Mariage veut dire procréation et l’acte signifie et doit être fécondation. Sans cela, c’est de l’immoralité.
On ne doit pas faire de la couche nuptiale un lupanar, et elle devient telle si elle est souillée par la passion et si elle n’est pas consacrée par des maternités. La terre ne repousse pas la semence. Elle l’accueille et en fait une plante. La semence ne quitte pas la glèbe après qu’on l’y a déposée, mais elle produit de suite une racine et s’y insère pour croître et former l’épi. La plante naît du mariage entre la terre et la semence. L’homme c’est la semence, la femme c’est la terre, l’épi c’est l’enfant. Se refuser à faire l’épi et perdre vicieusement sa force, c’est une faute. C’est une prostitution, commise sur le lit nuptial, mais en rien différente d’une autre, aggravée même par la désobéissance au commandement qui dit: “Soyez une seule chair Genèse 2,24. et multipliez-vous dans vos enfants” Genèse 2,28. .
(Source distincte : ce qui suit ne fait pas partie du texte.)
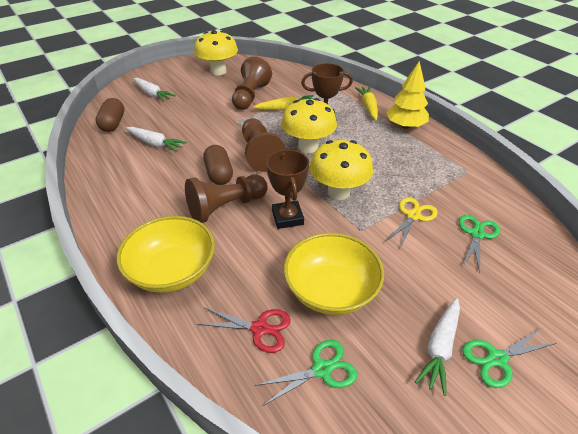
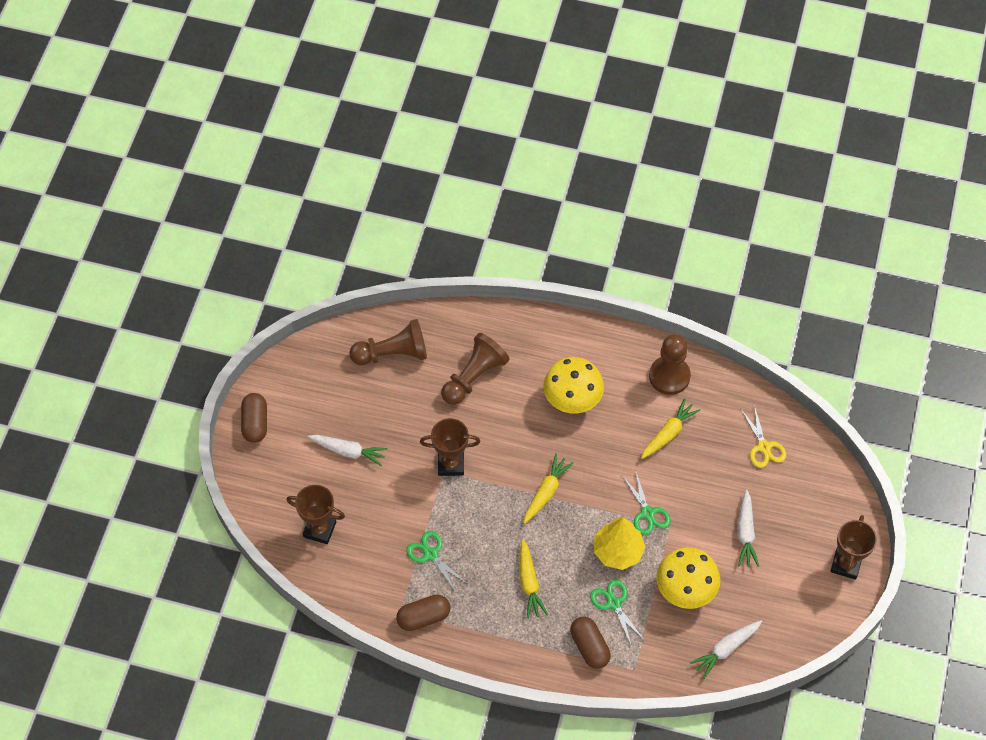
brown capsule: 2 -> 3
brown trophy: 2 -> 3
red scissors: 1 -> 0
yellow bowl: 2 -> 0
yellow carrot: 2 -> 3
yellow mushroom: 3 -> 2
Vous voyez donc, ô femmes volontairement stériles, épouses légales et honnêtes, non pas aux yeux de Dieu mais aux yeux du monde, que malgré cela vous pouvez être comme des prostituées et commettre également l’impureté, tout en étant avec votre seul mari, parce que ce n’est pas la maternité mais le plaisir que vous cherchez et bien trop souvent. Vous ne réfléchissez pas que le plaisir est un poison que l’on absorbe, de quelque bouche contagieuse qu’il vienne. Il brûle d’un feu qui croyant se rassasier se pousse hors du foyer, et dévore, toujours plus insatiable. Il laisse une âcre saveur de cendre sur la langue. Il donne le dégoût, la nausée et le mépris de soi-même et de son compagnon de plaisir, parce que quand la conscience se réveille, et elle se réveille entre deux fièvres, il ne peut naître que le mépris de soi-même qu’on a avili au-dessous de la bête.
123.4 – “Ne commettez pas l’impureté” est-il dit Exode 20,14 - Deutéronome 5,18. .
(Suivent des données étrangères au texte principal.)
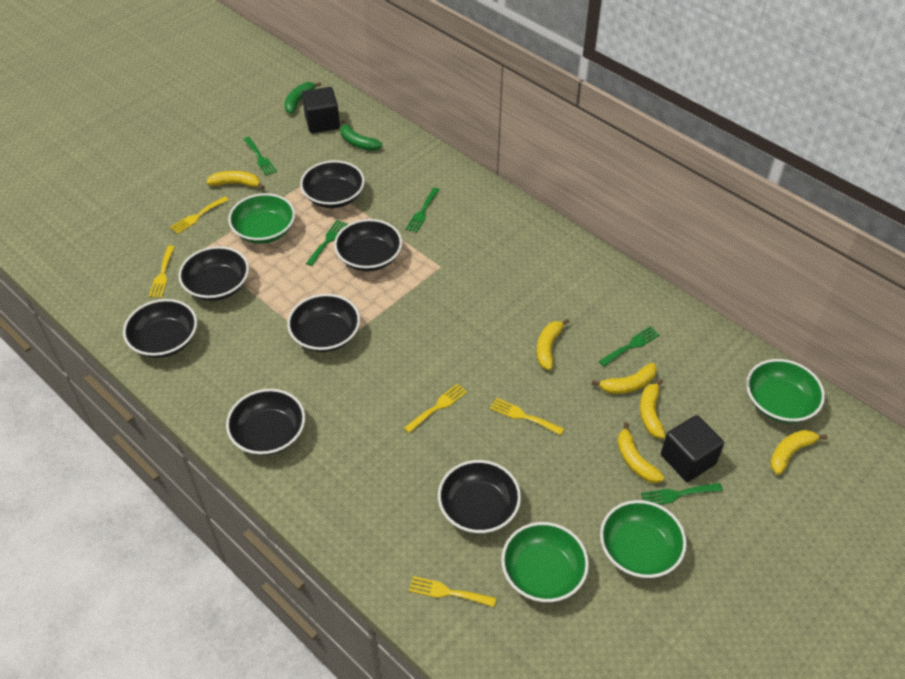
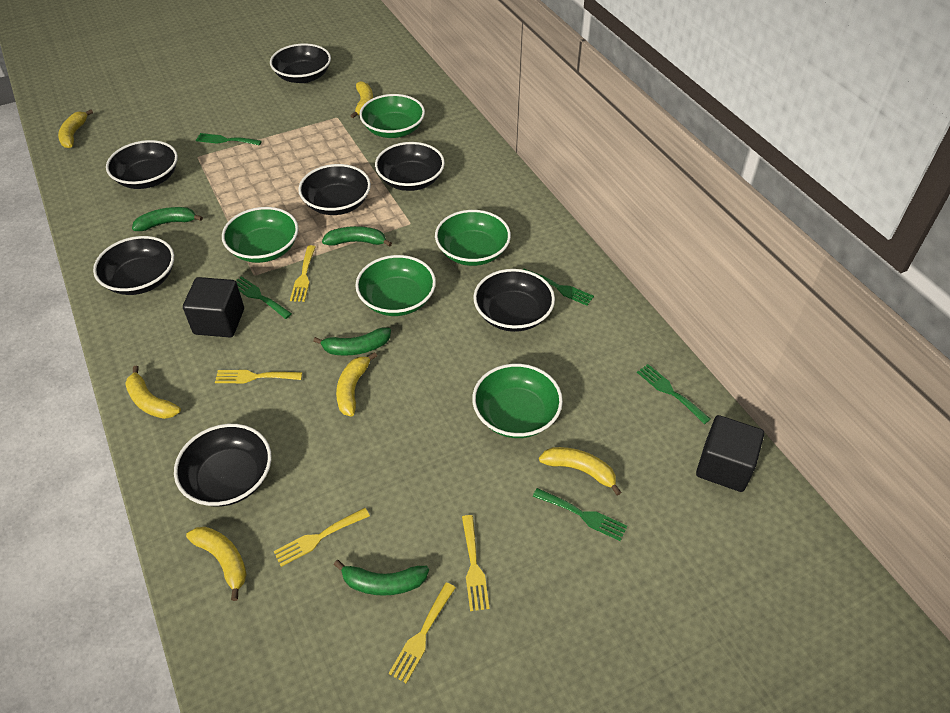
green banana: 2 -> 4
green bowl: 4 -> 5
La fornication vient en grande partie de l’homme. Et, je ne m’arrête pas non plus à cette inconcevable union qui est un cauchemar et que le Lévitique condamne par ces paroles: “Homme, tu ne t’uniras pas à l’homme comme si c’était une femme Lévitique 18,22. ” et “Tu ne t’uniras à aucun animal pour te souiller avec lui, et ainsi, aussi pour la femme, car ces unions sont criminelles Lévitique 18,23. ”. Mais après avoir marqué le devoir des époux à l’égard du mariage qui cesse d’être saint quand, par malice, il devient infécond, j’en viens à parler de la fornication proprement dite entre homme et femme par malice réciproque et par paiement en argent ou en cadeaux.
Le corps humain est un temple magnifique qui renferme un autel. Sur l’autel, c’est Dieu qui devrait se trouver. Mais Dieu n’est pas où existe la corruption. Le corps de l’impur a donc un autel déconsacré et sans Dieu. Semblable à un homme ivre qui se roule dans la fange et dans ses vomissements, l’homme s’avilit lui-même dans la bestialité de l’impureté et devient pire qu’un ver et que la bête la plus immonde.
Et dites-moi, si parmi vous il y a quelqu’un qui s’est dépravé, au point de vendre son corps comme on vend du blé ou un animal, quel bien vous en est-il venu? Prenez-vous le cœur en mains, examinez-le, interrogez-le, écoutez-le, voyez ses blessures, la douleur qui le fait frissonner et puis parlez et répondez-moi: était-il si doux ce fruit pour mériter cette souffrance d’un cœur qui était né pur et que vous avez contraint à vivre dans un corps impur, à battre pour donner vie et chaleur à la luxure, et l’user dans le vice?
Dites-moi: mais êtes-vous si dépravés pour ne pas sangloter secrètement en entendant une voix d’enfant qui appelle: “maman” et en pensant à votre mère, ô femmes de plaisir, échappées de la maison, ou chassées pour que le fruit pourri ne gâtât pas, par sa pourriture, les autres enfants? En pensant à votre mère qui peut-être est morte de la douleur de devoir se dire: “J’ai enfanté un être qui fait ma honte”?